Ecuador was the first country to officially recognize the rights of nature in 2008. Rather than treating nature as property, Ecuador recognized that nature has constitutional rights and has the “right to exist, persist, maintain and regenerate its vital cycles.” “Rights of nature” means that ecosystems and natural communities are not merely property that can be owned, but are entities that have an independent right to exist and flourish.” In November 2010, the city of Pittsburgh in western Pennsylvania became the first major municipality in the United States to recognize rights for nature.
Priscilla Woolworth, 2019
Will California follow the example of Ecuador and Pittsburgh? Go North towards Antelope Valley and the super bloom of orange poppies are prevalent as far as the eyes could see.
Drive South to Anza-Borrego or east towards Joshua National Tree and the wildflowers of different colors are in full bloom.

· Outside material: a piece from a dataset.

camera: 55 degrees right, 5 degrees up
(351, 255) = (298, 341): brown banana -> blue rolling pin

A drive towards southeastern San Luis Obispo and Carrizo Plain’s 246,812 acres of national monument promises a spectacular extravaganza of wildflowers in bloom, known as California goldfield flowers. Others describe these wildflowers as yellow daisies, tiny violets, and lavenders.

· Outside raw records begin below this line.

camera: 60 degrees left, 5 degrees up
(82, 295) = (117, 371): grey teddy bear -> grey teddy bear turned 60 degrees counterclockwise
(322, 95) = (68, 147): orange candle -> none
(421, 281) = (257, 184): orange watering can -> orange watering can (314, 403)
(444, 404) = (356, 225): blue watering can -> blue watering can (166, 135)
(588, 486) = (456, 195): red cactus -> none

“In the foothills, golden brush shrubs begin to bloom, gleaming with bright yellow petals. The supple purple of the bush lupines will bless the scenery along with pale yellows of the loco weed. Depending on the year, poppies will litter the landscape with plump orange petals,” according to the Bureau of Land Management in 2016.
Nurturing respect for mother nature’s wildflowers
“Mama, are we going home now?”
“No, we are going on an adventure,” Mom responds, as she grips the steering wheel and describes where we are headed.
It is where the clouds awaken your spirit, made weary by streets with large potholes, untrimmed trees and uncollected trash in LA City. It is where colors of hot pink, purple, yellow, orange are in the hills. It is as if Monet painted the hillsides with these colors, almost an artist’s palette.
Princess, a pseudonym for my four-year-old granddaughter, calls them out: “yellow, purple, orange, and rainbow.”
“But there are no rainbow hills,” I said.
“I color them on paper, Grandma,” she said.
It is where we went on unpaved roads, “off roading,” surrounded by vibrant yellow daisies on both sides of the road. It is where the birds are tweeting so loud that my granddaughter pointed north, “You hear them over there.” It is where you see patches on the mountain, from 30 miles away, carpeted by wildflowers that you get so excited at seeing the possibilities of thousands of blooms.
In one section, my daughter C saw a small rabbit and said, “Princess, there goes a bunny.”
“It is almost Easter, I would greet the bunny ‘Gung Hai Fat Choy,’” Princess answered.
“Princess, that means Happy New Year,” Mom explained.
“But, the bunny does not know that,” Princess said, with her celebrated wit.
We all could not stop laughing.
“Stop laughing,” she said. Even at 4 years old, she has boundaries.
“Sweetheart, when grandma laughs, she likes what you are saying. She is not laughing at you. She is not making fun of you,” Mom explained.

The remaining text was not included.